What Microsoft, OEMs, and users must do
All the kids on this playground need to do certain things to improve the current Secure Boot morass. In my opinion, here’s how this shakes out across Microsoft, OEMs and the user community. To begin with, Microsoft should enforce stricter certification, with improved diagnostics and better tools (Garlin’s scripts are pretty straightforward in hindsight; there’s no reason why MS can’t offer more polished implementations to help things along).
Next, the OEMs could do a lot to standardize firmware behavior and adopt consistent terminology. They can test their DB update more and more thoroughly, and provide more insight and clarity into Secure Boot state and values in their UEFI interfaces. A robust, automated rollback tool would also help undo incorrect or bad choices.

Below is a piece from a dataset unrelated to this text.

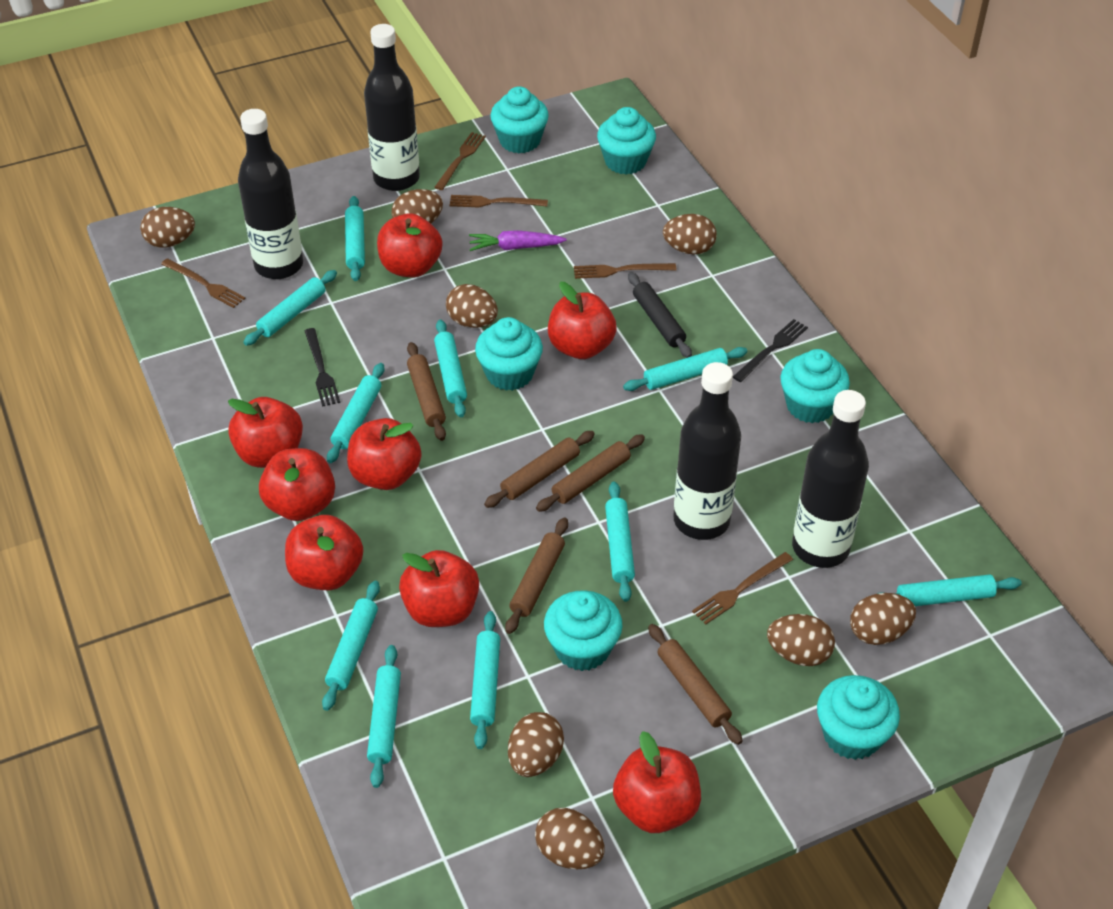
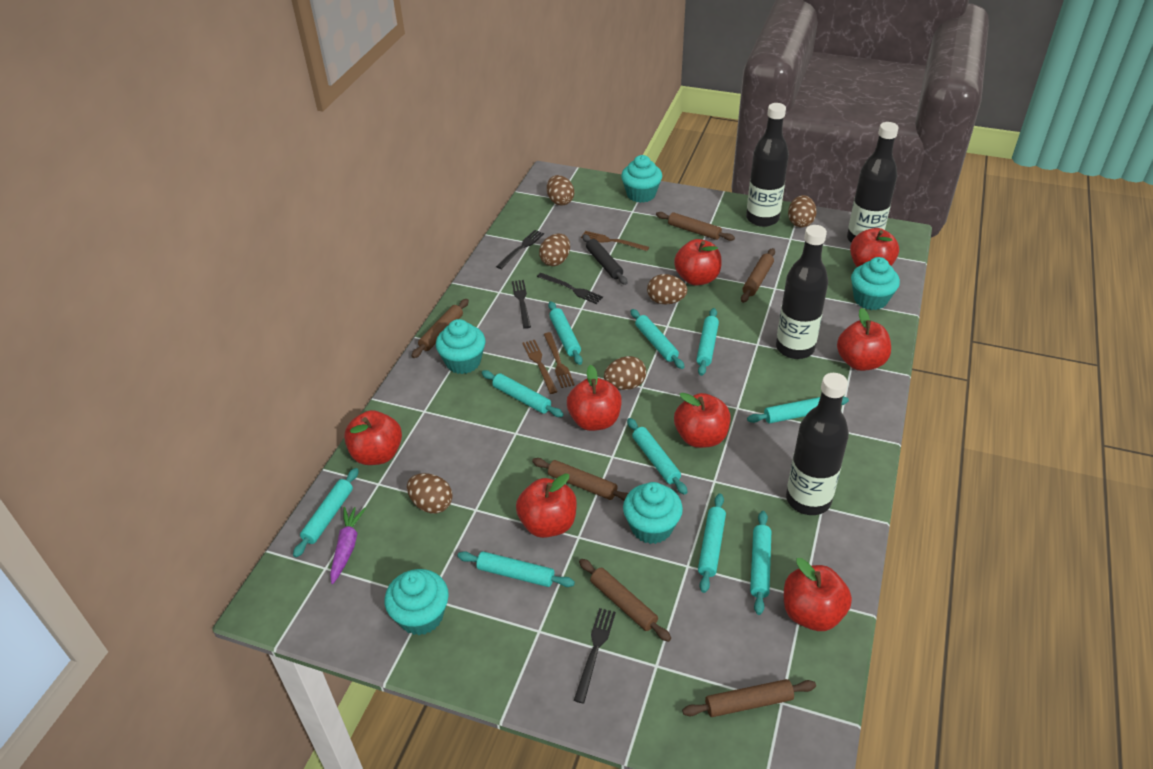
black fork: 2 -> 4
brown egg: 8 -> 6
brown fork: 5 -> 3
brown rolling pin: 5 -> 6
turquoise cupcake: 6 -> 5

And finally, users should take security more seriously. This means updating firmware as new updates emerge, and resolving to use (not disable) Secure Boot except when installs, configuration changes, or updates demand it be turned off (temporarily). Users should also verify their Secure Boot databases periodically to make sure they’re current and correct, and make sure their EFI partitions are healthy and up-to-date.
If everybody does their part, Secure Boot can do its job of protecting systems from boot and root-level compromise and attack. That’s pretty important, so I think it’s worth doing.
Secure Boot still matters, but it needs work
Secure Boot remains an important defense mechanism in the Windows security model. But the CA 2023 saga shows that this ecosystem is fragile, inconsistent, and overdue for modernization. The good news is that the industry is learning. Firmware vendors are improving. Microsoft is tightening requirements. Community tools are filling gaps. But the lesson is clear: trust is no set-it-and-forget-it thing. Trust must be maintained, verified, and occasionally repaired. Secure Boot is no exception.
My closing advice is to watch the time ticking as you work to solve Secure Boot problems, should they present themselves. If a problem takes half a day to fix, that’s tolerable. Any longer than that, and it’s time to start thinking about alternatives, workarounds, and replacements. While you’re thinking, you can turn Secure Boot off: Windows still works without it. But you may, as I did, decide to replace balky, stuck hardware components rather than keep fighting, with no certain resolution in sight. It’s up to you!